The pressure on project, commercial and design managers, among others, to deliver evermore complex projects on time and budget continues to grow. Even with the availability of enterprise resource planning (ERP) to access financial control information more quickly, the challenge to all professionals in the construction industry is increasing.
“In many cases it’s like trying to run a business using Excel spreadsheets with macros all connected to a server in an office. No one can change a sheet because they’re locked in a rigid environment that amalgamates the figures at the end of the month,” says Graeme Forbes, chief executive of Clearbox, a technology company that provides solutions with a simple integrated single source of information across an asset’s life cycle, from conception to operation.

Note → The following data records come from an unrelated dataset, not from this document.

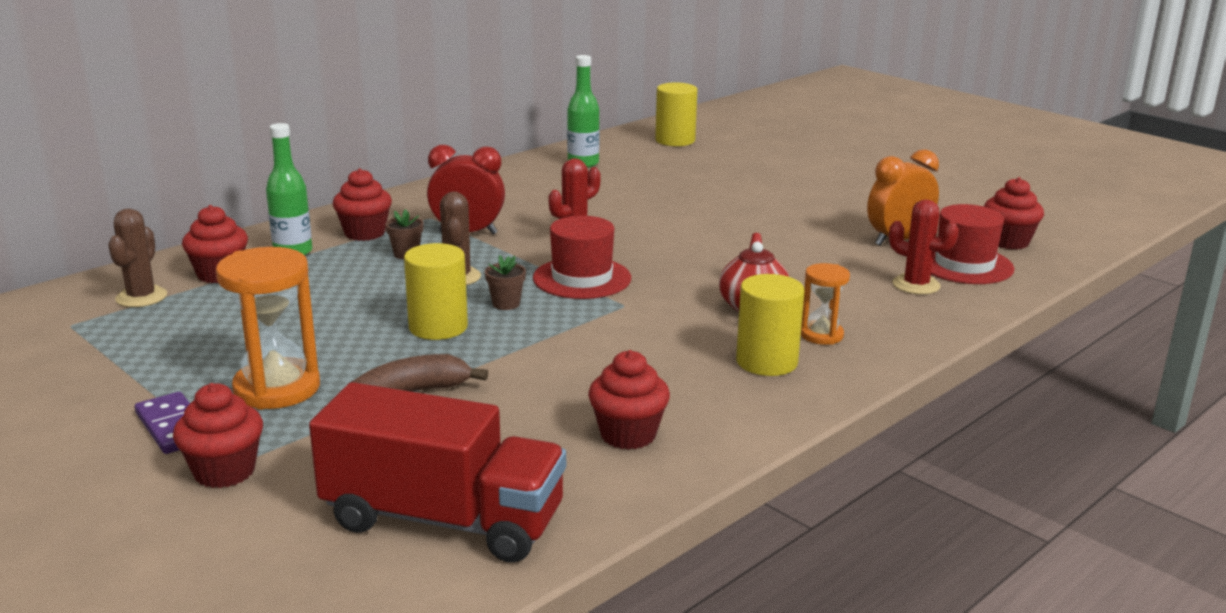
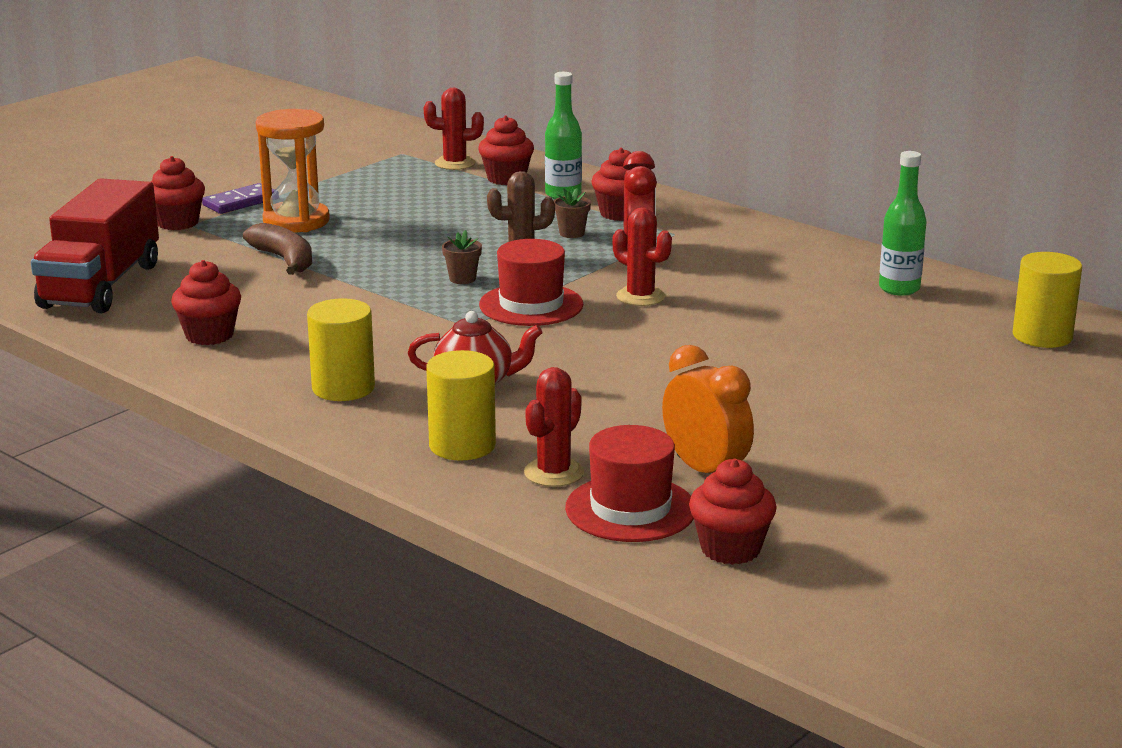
camera: 85 degrees right, 0 degrees up
(141, 297) = (455, 163): brown cactus -> red cactus
(438, 327) = (409, 259): yellow cylinder -> yellow cylinder (462, 445)
(821, 335) = (406, 415): orange hourglass -> none

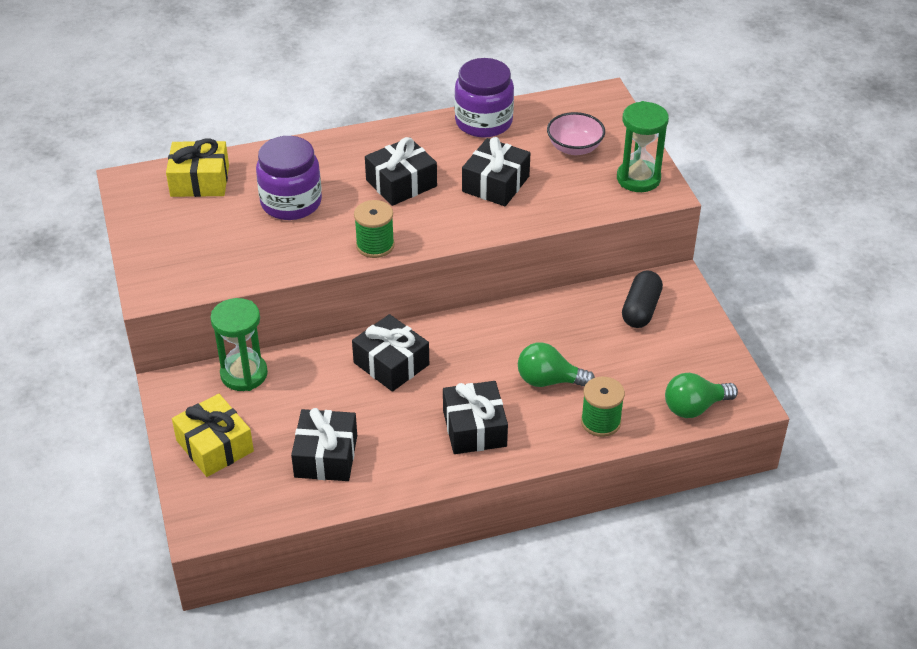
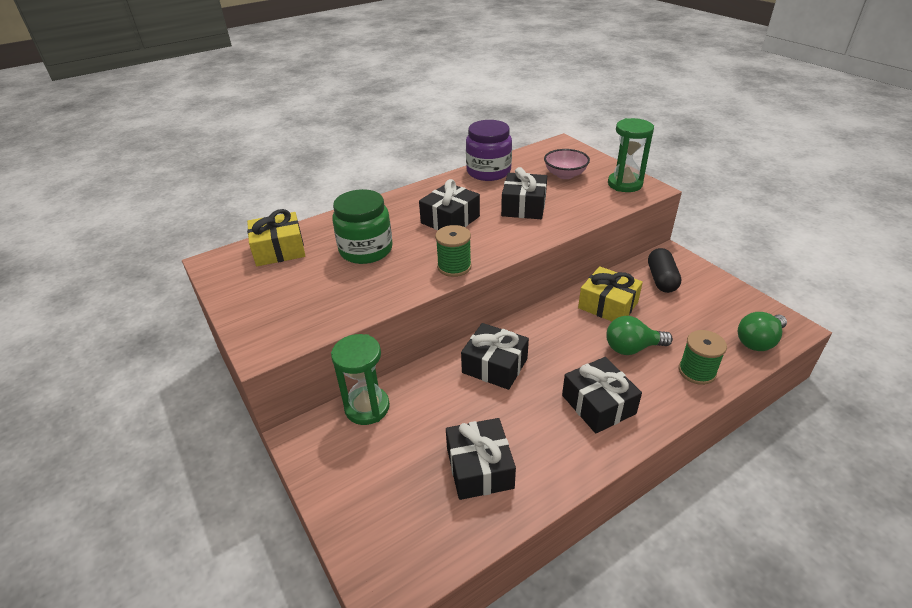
camera: 15 degrees left, 5 degrees down
(215, 446) = (365, 487): yellow gift -> yellow gift (608, 305)
(291, 202) = (366, 250): purple jar -> green jar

Sharing information effectively is key to successful project management, he points out. “Our clients come to us because in some respects we’re the front-end to the ERP back-end for construction,” says Mr Forbes. “We’re taking a world dominated by information contained in model files and adapting it so that these files can be read by a common platform. We’re helping companies on their big data management journey, and their ability to harness real-time knowledge about their projects and their business.”
He describes ERP as “typically the financial plumbing of a business” and explains: “We feed the front-of-house activity to normalise or regularise the information to better enable back-of-house ERP and make it easier to integrate for downstream tasks.”
One of the major challenges for the construction industry, according to Clearbox, whose clients include Kier Group as well as overseas companies such as Witteveen+Bos, is that the most commonly used BIM tools are appropriate for authoring one particular element of a construction project.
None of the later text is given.